Kira fiyatlarının yükselmesiyle birlikte ev sahiplerinin tahliye talepleri arttı. Yargıtay, Türk Borçlar Kanunu’nun 350. maddesi uyarınca açılan ihtiyaç tahliye davalarında, ev sahibinin “samimi kullanım ihtiyacı” iddiasını titizlikle inceliyor ve gerçek dışı talepleri reddediyor.
İhtiyaç Tahliye Davalarında Yeni Dönem
Türk Borçlar Kanunu 350. madde uyarınca açılan ihtiyaç tahliye davalarında, Yargıtay son dönemde daha sıkı bir denetim uyguluyor. Ev sahibinin kendisi veya yakınları için konutu kullanma iddiasının gerçeğe uygun olup olmadığı titizlikle inceleniyor.

Hukukçuların Uyarıları
Gayrimenkul Hukuku Enstitüsü Başkanı Ali Yüksel, ev sahibinin kendisi, ebeveyni veya çocukları için konut veya işyeri ihtiyacı sebebiyle kira sözleşmesini feshedebileceğini belirtti. Sözleşme bitmeden önce ihtar gönderilmesi ve dava açma sürelerine dikkat edilmesi gerektiğini vurguladı.

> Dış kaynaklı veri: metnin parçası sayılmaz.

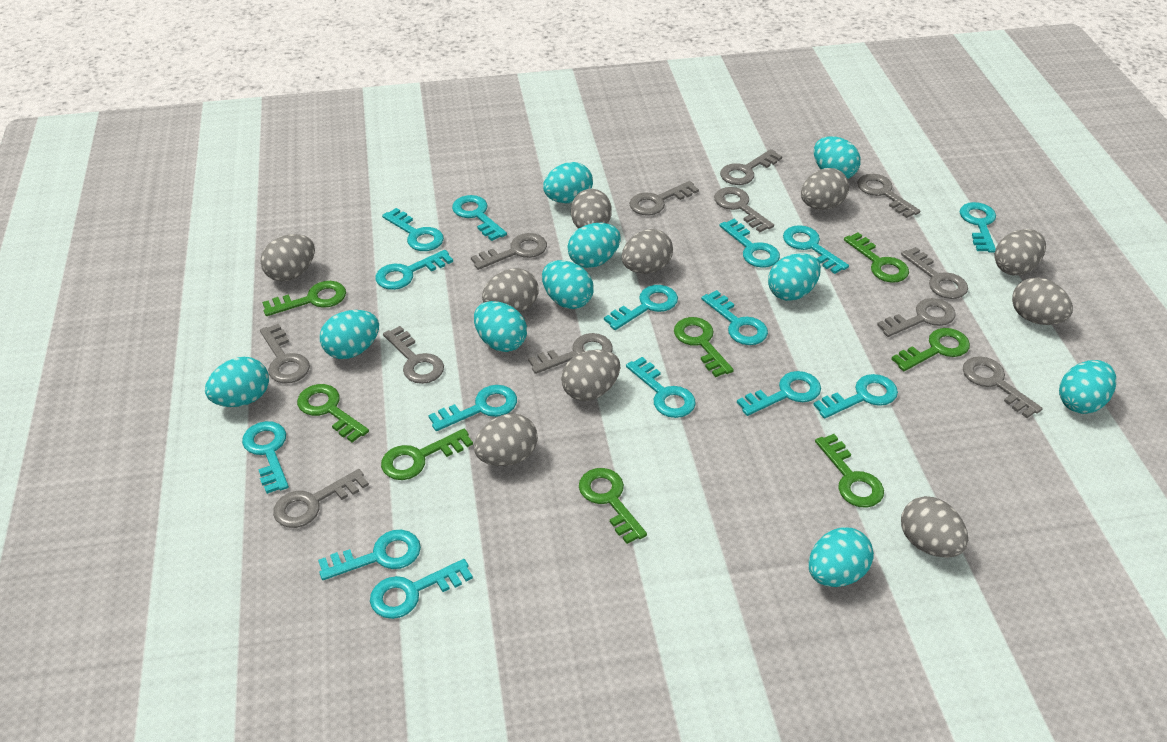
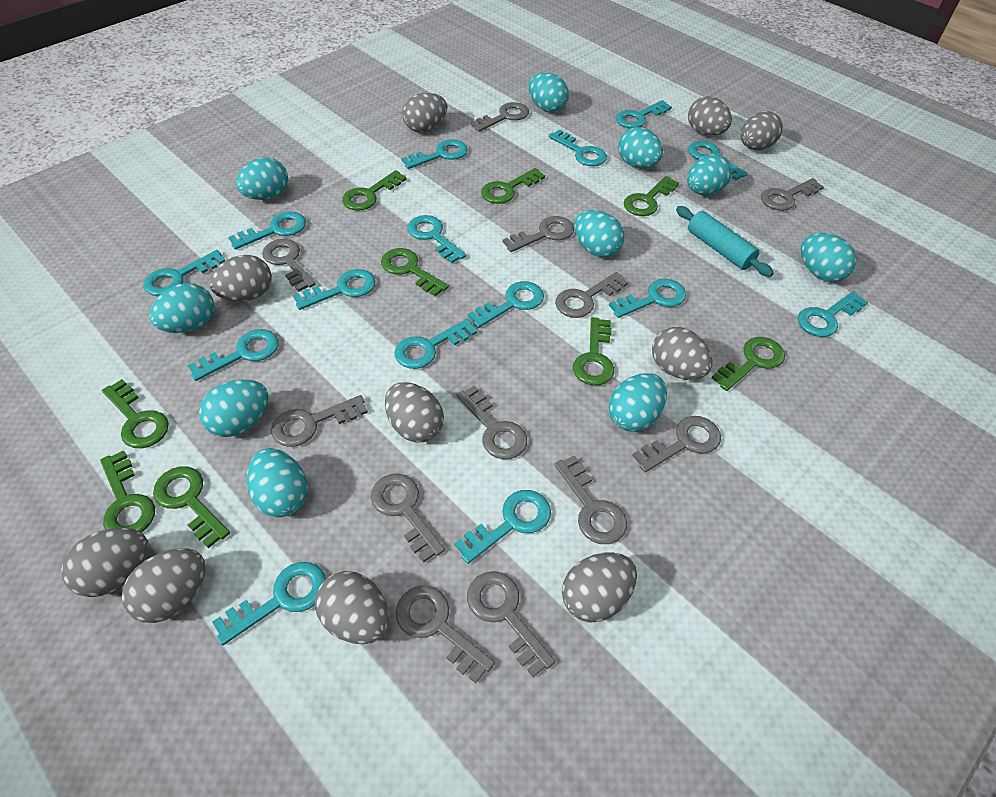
green key: 8 -> 9
turquoise rolling pin: 0 -> 1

Tahliye Taleplerinde Artış ve Yöntemler
Kira artışlarının enflasyon ve piyasa koşullarının gerisinde kalması, maliklerin tahliye yollarını araştırmasına yol açtı. Bazı ev sahipleri, kiracıyı bezdirmek için hasar tamiri veya satış gösterme gibi bahanelerle hareket ediyor.
İhtiyaç davası açmak yaygınlaştı; ihtiyacı ispatlayamayanlar, akrabaları veya güvendiği kişiler üzerinden dava yoluyla tahliyeye çalışıyor.

Yargıtay’ın Tutumu ve Kiracıya Koruma
Arabulucu Avukat Özge Kandil, Yargıtay’ın ihtiyaç nedeniyle tahliye davalarında çok daha titiz bir denetim uyguladığını belirtti. Tahliye sonrasında konutun kısa sürede yüksek bedelle kiraya verilmesi kastı anlaşıldığında mahkemeler davayı reddediyor. Bu yaklaşım, kiracılar için önemli bir yargısal güvence sağlıyor.